Executing programs using socat

Introduction

From its very beginning socat provided the EXEC and SYSTEM address types for executing programs or scripts and exchanging data with them. Beginning with version 2 - with implementation of the address chain feature (inter addresses) - these address types were enhanced to allow execution of programs also in inter address context.

Program context types

Currently socat provides three contexts (interfaces) for program or script execution:

Note: The endpoint and the unidirectional inter address contexts both just use the program's stdio to communicate with it. However, in practice the last form will in most cases just manipulate and transfer data, while the first form will usually have side effects by communicating with exteral resources or by writing to the file system etc.

Executing programs in bidirectional inter address context

socat address chains concatenate internal modules that communicate bidirectionally. For example, a chain that establishes encrypted connection to a socks server might look something like this (parameters and options dropped):

"SOCKS:... | OPENSSL-CLIENT | TCP:..."

If you have a program that implements a new encryption protocol the chain could be changed to:

"SOCKS:... | EXEC:myencrypt.sh | TCP:..."

The complete example:

socat - "SOCKS:www.domain.com:80 | EXEC:myencrypt.sh | TCP:encrypt.secure.org:444"

The myencrypt.sh script would be a wrapper around some myencrypt program. It must adhere a few rules: It reads and writes cleartext data on its left side (FDs 0 and 1), and it reads and writes encrypted data on its right side (FDs 3 and 4). Thus, cleartext data would come from the left on FD 0, be encrypted, and sent to the right side through FD 4. Encrypted data would come from the the right on FD 3, be unencrypted, and sent to the left side through FD 1. It does not matter if the encryption protocol would required negotiations or multiple packets on the right side.

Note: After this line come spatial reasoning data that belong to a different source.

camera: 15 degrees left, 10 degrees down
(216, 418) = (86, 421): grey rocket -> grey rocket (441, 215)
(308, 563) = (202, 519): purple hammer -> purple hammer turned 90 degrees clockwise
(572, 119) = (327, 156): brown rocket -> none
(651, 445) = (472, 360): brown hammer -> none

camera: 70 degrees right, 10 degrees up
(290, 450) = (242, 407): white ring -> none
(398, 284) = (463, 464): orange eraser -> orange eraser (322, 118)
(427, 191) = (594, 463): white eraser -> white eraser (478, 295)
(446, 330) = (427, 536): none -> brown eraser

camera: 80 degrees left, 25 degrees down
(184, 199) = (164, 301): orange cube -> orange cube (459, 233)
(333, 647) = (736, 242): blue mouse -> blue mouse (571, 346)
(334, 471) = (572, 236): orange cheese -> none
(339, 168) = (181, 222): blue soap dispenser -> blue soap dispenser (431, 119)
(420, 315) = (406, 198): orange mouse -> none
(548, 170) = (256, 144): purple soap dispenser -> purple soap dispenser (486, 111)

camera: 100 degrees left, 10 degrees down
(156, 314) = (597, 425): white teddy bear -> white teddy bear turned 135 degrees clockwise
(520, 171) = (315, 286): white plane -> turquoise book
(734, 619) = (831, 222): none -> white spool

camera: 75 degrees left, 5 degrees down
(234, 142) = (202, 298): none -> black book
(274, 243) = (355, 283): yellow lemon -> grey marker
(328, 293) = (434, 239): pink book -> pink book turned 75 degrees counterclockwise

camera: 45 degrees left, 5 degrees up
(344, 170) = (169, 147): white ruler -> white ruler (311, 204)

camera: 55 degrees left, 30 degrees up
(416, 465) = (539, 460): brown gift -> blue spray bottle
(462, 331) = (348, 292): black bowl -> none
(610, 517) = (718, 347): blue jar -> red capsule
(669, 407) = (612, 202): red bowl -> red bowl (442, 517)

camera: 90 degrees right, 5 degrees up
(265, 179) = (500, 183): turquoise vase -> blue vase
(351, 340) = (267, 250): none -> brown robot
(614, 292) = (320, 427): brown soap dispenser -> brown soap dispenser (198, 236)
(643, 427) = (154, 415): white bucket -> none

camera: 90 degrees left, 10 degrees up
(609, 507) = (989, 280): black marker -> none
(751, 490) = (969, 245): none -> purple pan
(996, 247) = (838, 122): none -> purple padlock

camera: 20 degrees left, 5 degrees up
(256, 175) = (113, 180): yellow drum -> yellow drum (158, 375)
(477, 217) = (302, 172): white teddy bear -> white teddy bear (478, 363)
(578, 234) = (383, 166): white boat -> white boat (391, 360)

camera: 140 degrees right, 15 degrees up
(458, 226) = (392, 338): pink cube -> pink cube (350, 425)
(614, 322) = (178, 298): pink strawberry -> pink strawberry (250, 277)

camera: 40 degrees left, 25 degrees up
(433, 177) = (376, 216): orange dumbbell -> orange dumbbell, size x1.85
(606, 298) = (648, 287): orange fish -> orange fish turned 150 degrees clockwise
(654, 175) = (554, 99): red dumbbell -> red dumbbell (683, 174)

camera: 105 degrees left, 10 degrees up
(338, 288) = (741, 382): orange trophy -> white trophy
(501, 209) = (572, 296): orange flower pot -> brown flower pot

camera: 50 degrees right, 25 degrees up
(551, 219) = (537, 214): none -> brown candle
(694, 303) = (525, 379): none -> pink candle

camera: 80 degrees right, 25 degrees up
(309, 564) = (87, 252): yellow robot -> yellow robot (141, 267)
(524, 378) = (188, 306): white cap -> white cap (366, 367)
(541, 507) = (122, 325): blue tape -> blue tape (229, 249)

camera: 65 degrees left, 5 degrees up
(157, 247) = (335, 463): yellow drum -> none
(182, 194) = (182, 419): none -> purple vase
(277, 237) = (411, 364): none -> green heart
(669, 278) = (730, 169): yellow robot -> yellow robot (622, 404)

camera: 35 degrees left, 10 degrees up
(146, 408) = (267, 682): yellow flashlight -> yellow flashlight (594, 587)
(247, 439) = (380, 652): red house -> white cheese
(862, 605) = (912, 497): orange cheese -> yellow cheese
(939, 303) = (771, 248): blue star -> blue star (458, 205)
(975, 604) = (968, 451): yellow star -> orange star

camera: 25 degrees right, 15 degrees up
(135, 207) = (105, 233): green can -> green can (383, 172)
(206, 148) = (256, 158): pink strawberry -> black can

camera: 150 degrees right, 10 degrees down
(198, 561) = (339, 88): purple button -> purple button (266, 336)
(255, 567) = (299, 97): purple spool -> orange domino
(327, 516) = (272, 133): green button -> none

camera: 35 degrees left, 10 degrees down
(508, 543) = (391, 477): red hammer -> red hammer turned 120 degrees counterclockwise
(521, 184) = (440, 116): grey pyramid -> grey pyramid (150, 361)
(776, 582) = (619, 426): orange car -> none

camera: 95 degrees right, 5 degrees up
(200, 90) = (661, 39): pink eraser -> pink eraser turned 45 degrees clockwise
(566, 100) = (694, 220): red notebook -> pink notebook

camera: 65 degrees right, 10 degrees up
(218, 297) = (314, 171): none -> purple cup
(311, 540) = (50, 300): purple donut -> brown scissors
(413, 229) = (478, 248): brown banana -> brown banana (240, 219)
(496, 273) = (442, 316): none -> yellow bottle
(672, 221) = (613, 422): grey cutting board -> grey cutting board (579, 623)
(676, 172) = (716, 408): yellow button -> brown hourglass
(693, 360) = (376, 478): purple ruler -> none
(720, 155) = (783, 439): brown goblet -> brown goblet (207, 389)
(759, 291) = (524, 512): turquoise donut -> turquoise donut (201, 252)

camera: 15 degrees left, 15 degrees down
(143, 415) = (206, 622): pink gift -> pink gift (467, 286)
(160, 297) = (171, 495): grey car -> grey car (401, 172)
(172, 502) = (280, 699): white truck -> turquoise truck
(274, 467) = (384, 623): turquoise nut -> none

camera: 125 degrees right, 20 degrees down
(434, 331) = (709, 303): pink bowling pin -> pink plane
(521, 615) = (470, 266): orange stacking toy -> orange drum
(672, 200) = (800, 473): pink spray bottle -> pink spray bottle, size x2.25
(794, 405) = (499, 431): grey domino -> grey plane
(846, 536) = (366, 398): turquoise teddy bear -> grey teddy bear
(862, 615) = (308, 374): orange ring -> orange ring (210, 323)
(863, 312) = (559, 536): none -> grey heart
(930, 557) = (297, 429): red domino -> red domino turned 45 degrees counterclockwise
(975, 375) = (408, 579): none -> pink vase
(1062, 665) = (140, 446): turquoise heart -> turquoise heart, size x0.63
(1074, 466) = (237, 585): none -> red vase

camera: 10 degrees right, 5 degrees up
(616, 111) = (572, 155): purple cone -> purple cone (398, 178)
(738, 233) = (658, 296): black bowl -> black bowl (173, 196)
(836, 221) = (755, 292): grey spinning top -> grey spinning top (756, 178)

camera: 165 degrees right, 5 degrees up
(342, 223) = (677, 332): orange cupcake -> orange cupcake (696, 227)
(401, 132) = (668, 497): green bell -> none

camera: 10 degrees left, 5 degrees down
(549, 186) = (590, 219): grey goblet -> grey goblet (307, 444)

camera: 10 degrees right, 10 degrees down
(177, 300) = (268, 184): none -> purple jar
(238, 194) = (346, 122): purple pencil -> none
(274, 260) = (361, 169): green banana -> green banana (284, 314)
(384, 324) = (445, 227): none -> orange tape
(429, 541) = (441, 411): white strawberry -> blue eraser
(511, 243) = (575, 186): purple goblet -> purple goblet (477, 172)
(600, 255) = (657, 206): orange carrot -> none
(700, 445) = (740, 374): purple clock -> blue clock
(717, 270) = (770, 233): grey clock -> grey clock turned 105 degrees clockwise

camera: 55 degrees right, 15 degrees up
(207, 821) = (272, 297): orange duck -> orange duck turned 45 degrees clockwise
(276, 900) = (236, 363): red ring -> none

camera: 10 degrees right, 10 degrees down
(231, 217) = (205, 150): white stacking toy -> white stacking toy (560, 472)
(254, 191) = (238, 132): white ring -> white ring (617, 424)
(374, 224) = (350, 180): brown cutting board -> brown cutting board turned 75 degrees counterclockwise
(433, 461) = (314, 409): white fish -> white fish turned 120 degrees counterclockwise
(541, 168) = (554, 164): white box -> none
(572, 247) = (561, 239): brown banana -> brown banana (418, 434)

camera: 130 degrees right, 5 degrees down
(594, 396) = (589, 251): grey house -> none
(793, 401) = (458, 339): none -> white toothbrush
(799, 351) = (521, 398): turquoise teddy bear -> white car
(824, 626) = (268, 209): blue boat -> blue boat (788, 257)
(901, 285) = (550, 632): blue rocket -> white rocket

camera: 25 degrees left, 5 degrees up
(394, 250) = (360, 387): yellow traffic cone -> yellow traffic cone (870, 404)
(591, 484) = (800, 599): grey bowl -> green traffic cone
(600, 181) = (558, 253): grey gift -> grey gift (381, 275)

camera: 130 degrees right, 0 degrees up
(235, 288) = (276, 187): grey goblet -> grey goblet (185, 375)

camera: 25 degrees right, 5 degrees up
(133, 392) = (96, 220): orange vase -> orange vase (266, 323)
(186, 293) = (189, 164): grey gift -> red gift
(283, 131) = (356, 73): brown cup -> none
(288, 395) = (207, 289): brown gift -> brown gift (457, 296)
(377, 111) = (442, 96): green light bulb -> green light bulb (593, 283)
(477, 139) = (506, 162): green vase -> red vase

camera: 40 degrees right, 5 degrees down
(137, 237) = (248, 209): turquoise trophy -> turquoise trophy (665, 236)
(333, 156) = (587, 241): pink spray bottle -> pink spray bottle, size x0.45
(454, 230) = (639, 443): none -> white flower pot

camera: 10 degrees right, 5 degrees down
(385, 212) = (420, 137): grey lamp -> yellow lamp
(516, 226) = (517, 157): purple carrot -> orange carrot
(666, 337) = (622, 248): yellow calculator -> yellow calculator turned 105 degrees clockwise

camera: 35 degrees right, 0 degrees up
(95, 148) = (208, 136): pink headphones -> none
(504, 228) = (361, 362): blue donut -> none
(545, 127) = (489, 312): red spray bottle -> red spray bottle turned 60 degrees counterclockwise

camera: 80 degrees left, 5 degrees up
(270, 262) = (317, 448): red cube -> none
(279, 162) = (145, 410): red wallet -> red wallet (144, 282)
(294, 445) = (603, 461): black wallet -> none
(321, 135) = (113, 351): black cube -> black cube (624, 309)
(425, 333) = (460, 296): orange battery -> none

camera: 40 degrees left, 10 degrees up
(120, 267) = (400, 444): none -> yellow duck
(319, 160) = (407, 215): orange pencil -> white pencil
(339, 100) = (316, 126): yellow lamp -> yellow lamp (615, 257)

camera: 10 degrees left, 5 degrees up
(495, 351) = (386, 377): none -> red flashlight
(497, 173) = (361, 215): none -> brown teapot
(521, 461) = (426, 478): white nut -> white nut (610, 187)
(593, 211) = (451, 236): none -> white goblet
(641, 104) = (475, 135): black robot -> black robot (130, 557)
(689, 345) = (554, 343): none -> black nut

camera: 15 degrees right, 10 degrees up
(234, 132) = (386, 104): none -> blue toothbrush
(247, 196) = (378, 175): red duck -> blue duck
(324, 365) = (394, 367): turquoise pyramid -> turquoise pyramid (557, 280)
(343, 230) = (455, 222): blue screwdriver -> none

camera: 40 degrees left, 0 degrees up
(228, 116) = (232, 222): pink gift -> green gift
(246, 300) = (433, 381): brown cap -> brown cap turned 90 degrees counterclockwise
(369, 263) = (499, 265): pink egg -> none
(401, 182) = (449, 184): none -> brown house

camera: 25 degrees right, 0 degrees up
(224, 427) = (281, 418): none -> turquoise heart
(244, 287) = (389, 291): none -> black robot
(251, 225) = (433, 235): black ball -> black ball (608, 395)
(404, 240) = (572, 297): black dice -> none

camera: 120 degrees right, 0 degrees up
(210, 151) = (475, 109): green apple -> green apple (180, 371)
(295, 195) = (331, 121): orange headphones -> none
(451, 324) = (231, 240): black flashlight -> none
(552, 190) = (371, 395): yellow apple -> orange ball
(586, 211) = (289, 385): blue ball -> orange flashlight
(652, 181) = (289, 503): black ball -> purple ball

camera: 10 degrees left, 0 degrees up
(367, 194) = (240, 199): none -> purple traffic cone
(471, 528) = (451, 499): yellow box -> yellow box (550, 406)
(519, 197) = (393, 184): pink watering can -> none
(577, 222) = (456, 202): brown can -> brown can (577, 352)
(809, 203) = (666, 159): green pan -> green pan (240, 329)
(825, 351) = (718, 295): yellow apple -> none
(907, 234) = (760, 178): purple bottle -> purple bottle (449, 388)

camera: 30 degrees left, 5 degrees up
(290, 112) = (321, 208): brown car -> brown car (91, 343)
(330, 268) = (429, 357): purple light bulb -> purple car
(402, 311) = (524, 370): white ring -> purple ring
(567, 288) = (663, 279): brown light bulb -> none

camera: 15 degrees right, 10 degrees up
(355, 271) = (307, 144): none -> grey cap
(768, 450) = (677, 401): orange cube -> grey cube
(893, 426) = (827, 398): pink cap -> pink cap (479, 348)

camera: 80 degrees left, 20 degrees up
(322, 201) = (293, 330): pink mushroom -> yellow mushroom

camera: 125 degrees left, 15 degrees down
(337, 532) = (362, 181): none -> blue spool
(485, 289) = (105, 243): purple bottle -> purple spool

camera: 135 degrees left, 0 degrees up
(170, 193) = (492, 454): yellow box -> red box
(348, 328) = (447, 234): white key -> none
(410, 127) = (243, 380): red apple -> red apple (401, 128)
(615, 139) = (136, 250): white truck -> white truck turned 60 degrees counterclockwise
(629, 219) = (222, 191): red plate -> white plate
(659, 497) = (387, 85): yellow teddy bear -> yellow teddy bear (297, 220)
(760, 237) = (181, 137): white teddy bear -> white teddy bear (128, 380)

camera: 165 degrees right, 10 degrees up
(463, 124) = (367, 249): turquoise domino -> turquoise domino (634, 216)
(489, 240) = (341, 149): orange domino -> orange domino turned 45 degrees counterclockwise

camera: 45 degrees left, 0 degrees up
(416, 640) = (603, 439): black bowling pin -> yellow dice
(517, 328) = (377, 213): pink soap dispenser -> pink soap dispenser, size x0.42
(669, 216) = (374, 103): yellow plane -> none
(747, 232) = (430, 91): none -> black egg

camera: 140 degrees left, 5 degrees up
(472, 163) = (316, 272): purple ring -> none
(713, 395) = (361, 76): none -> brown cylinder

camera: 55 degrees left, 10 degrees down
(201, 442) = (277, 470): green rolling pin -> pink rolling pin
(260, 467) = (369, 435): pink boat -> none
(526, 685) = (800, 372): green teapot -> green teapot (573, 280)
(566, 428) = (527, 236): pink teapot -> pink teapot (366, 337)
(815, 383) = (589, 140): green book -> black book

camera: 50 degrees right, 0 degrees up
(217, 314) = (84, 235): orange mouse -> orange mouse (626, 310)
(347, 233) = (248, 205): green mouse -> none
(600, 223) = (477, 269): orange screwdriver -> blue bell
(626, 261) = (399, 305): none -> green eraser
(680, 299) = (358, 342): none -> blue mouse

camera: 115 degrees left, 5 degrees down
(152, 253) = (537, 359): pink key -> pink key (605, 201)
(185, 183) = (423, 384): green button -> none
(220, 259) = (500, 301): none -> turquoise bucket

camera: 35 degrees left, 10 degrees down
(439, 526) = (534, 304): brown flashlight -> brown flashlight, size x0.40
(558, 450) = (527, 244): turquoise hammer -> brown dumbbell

The myencrypt.sh script might log to syslog, its own log file, or to stderr - this is independend of socat. It might have almost arbitrary side effects.

For optimal integration the script should be able to perform half-close and should be able work with different file descriptor types (sockets, pipes, ptys).

The socat source distribution contains two example scripts that focus on partial aspects:

Using unidirectional inter addresses

There exist lots of UNIX programs that perform data manipulation like compression or encoding from stdin to stdout, while related programs perform the reverse operation (decompression, decoding...) also from stdin to stdout. socat makes it easy to use those programs directly, i.e. without the need to write a bidirectional wrapper shell script.

socat - "exec1:gzip % exec1:gunzip | tcp:remotehost:port"

The % character creates a dual communication context where different inter addresses are used for left-to-right and right-to-left transer (see socat-addresschain.html. socat generates stdin/stdout file descriptors for both programs independently.